I had the privilege of attending a Brazillian wedding the other day (and even some of the reception). I hardly knew the bride or groom, so it all felt a bit odd, but thank you very much to them and the others who made that possible. Here are a few quick reflections on major differences from English weddings. Well, the ones I've been to anyway...
- Timing - Brazillian weddings are normally in the evenings. This meant that the starters at the reception (buffet) were at about 11:30pm. I left shortly before midnight, so I don't know what time the main course was.
- Dress - men were in suits and ties (which are as smart as Brazillians get - apparently it's what they wear for university graduations, but not for work). As a result, many of the suits probably fit the wearers better a few years before... Women were mostly in evening wear / ballgowns, which created a bit of an odd mix. The groom was in a smart jacket, white shirt and silver tie. Close friends of the groom were also in suits, with a matching buttonhole.

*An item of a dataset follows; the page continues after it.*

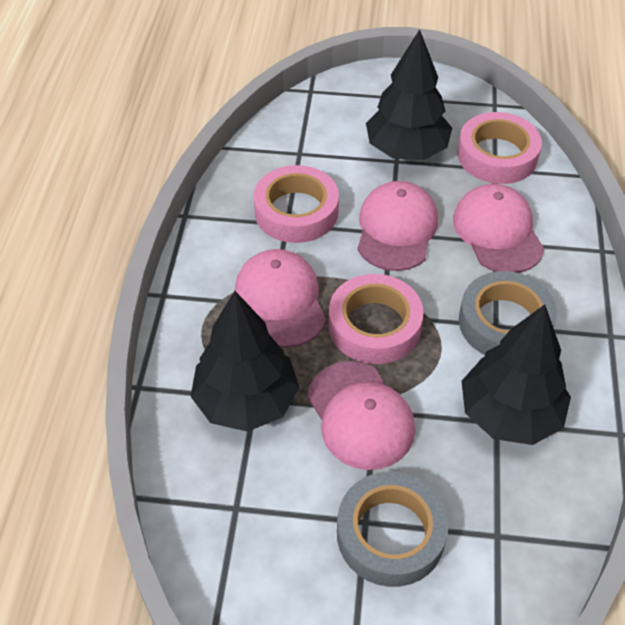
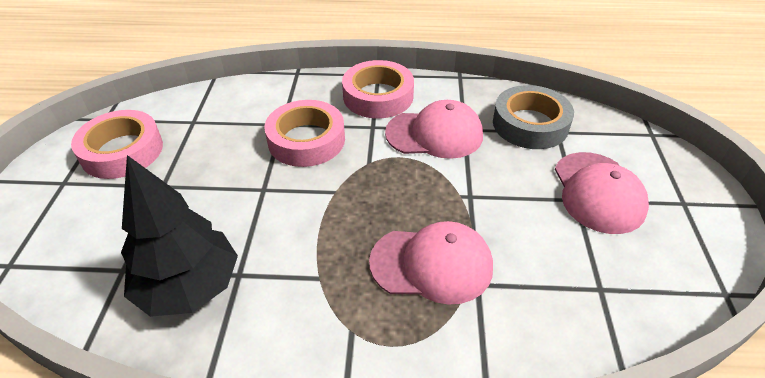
black tree: 3 -> 1
grey tape: 2 -> 1
pink cap: 4 -> 3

- Children - it is normal in Brazil to have a young boy dressed as the groom and a young girl dressed as the bride. They come down the aisle together and feature in some of the traditional Brazillian wedding photos. And no, they weren't the couple's kids.

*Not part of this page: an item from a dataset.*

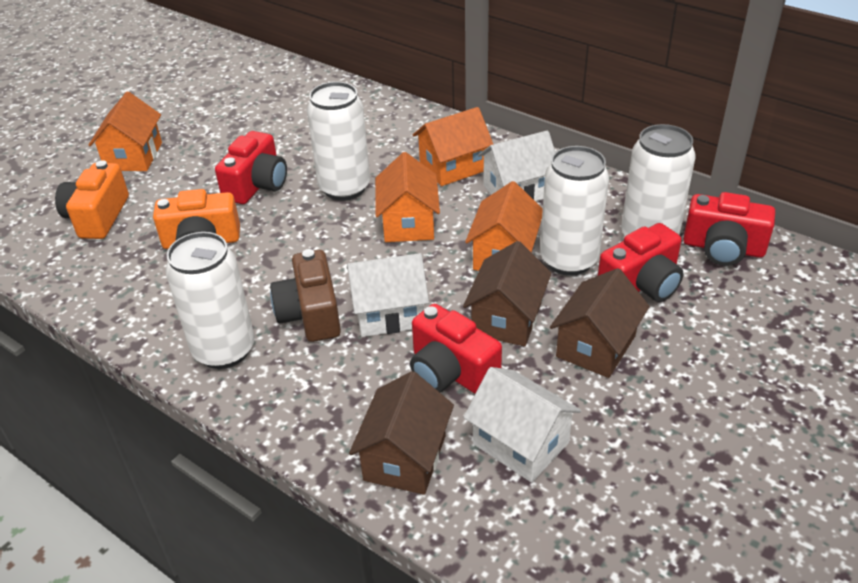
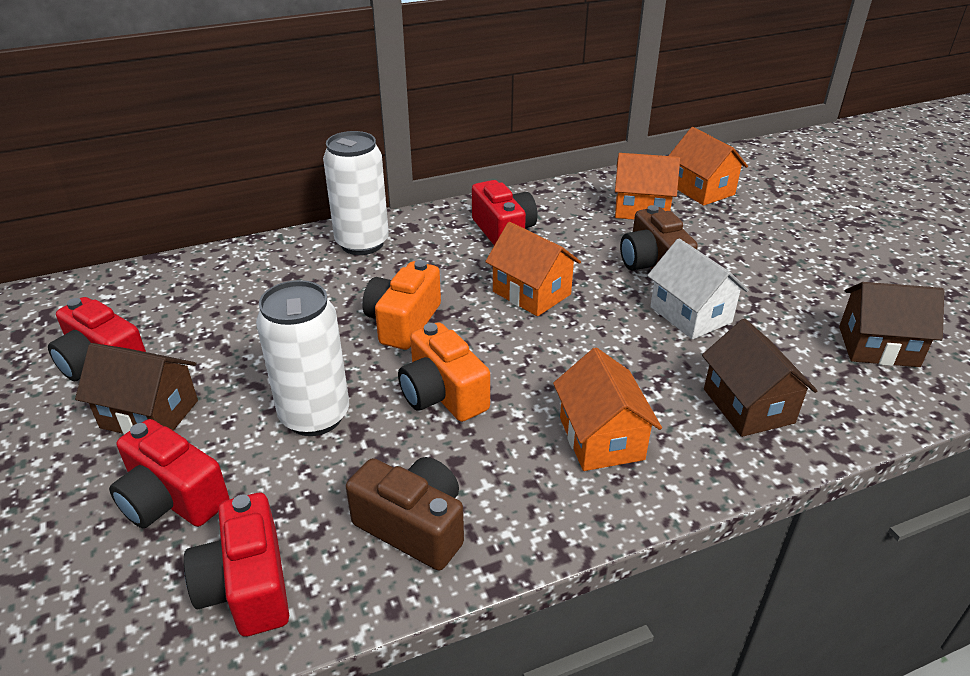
brown camera: 1 -> 2
white can: 4 -> 2
white house: 3 -> 1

- Parents - the groom enters the church with his mother before the bride enters with her father. Both sets of parents had throne-type seats on the stage, facing sideways and just behind where the bride and groom were standing. At one point all four parents gathered round the couple to pray for them.
- Photographers - I think I counted 4 official-looking photographers, and three video recordists, one of whom had a very bright light he shone at people when recording them. They were swarming all over the place, often being almost in the faces of people taking part in the service. It was not unusual to have a very restricted view of the bride and groom because of photographers.
- Official photographs - there were quite a few (including groups) taken in the church immediately after the service, but before the bride and groom processed out. The congregation sat quietly and watched.
- At one point, the bridesmaid processed up the aisle with a single rose with a ribbon tied round it. But she seemed to keep the flower and ribbon afterwards - I don't know what the point of that was.